Golem Gates is generous in terms of content, at least. Not only are there no microtransactions here – all glyphs are earned by playing the game – there’s also a decent selection of game modes. Alongside the eight or so hours of campaign, there are Trials and Survival modes, throwing you into various scenarios where certain glyphs may be banned or souped up, with other gameplay elements adjusted to spice things up a bit. There’s also a seemingly robust online offering with 1v1, 2v2 and 4 player free-for-alls on offer; unfortunately, we were unable to connect to any matches during our time with the game so we can’t judge how well matches play out between two human players – although we suspect the randomness of glyph drops will be even more maddening here than in single player.

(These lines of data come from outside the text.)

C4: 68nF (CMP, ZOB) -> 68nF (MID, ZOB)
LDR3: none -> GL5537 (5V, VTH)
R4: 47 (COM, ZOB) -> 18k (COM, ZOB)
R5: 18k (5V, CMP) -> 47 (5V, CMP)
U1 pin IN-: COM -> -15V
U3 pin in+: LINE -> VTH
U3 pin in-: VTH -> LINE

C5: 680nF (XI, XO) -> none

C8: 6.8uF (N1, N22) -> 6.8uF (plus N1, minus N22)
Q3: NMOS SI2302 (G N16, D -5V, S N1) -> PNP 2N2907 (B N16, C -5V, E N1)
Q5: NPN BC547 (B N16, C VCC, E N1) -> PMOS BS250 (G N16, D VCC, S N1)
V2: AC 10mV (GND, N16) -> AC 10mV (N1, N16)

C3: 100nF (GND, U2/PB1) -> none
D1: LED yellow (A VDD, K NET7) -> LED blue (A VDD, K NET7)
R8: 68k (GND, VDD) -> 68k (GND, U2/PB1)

There are, finally, a few technical hiccups to point out. Path-finding is finicky on a lot of the maps; troops get stuck trying to barge past one another and it’s a relatively common situation to lose a few units who get permanently confused trying to go around an object and can’t figure out how to re-join the rest of their party. Framerates are, unfortunately, also a bit of a problem when battles get super-heated, especially in later campaign missions where we had some quite bad drops as well as a handful of crashes to the Switch home screen.

Conclusion

Overall, fans of RTS games may get some fun out of Golem Gates, but it’s hard to get around the fact that this mash-up of tactical RTS gameplay with the random nature of the deck-building element of the game leads to a watered-down tactical experience. If you’re happy enough to enjoy it for what it is you’ll get a decent amount of fun out of the various modes on offer, but anyone looking for a serious RTS or deck-building experience would be best sticking to either genre exclusively, rather than taking a chance on this well-meaning but misguided mishmash.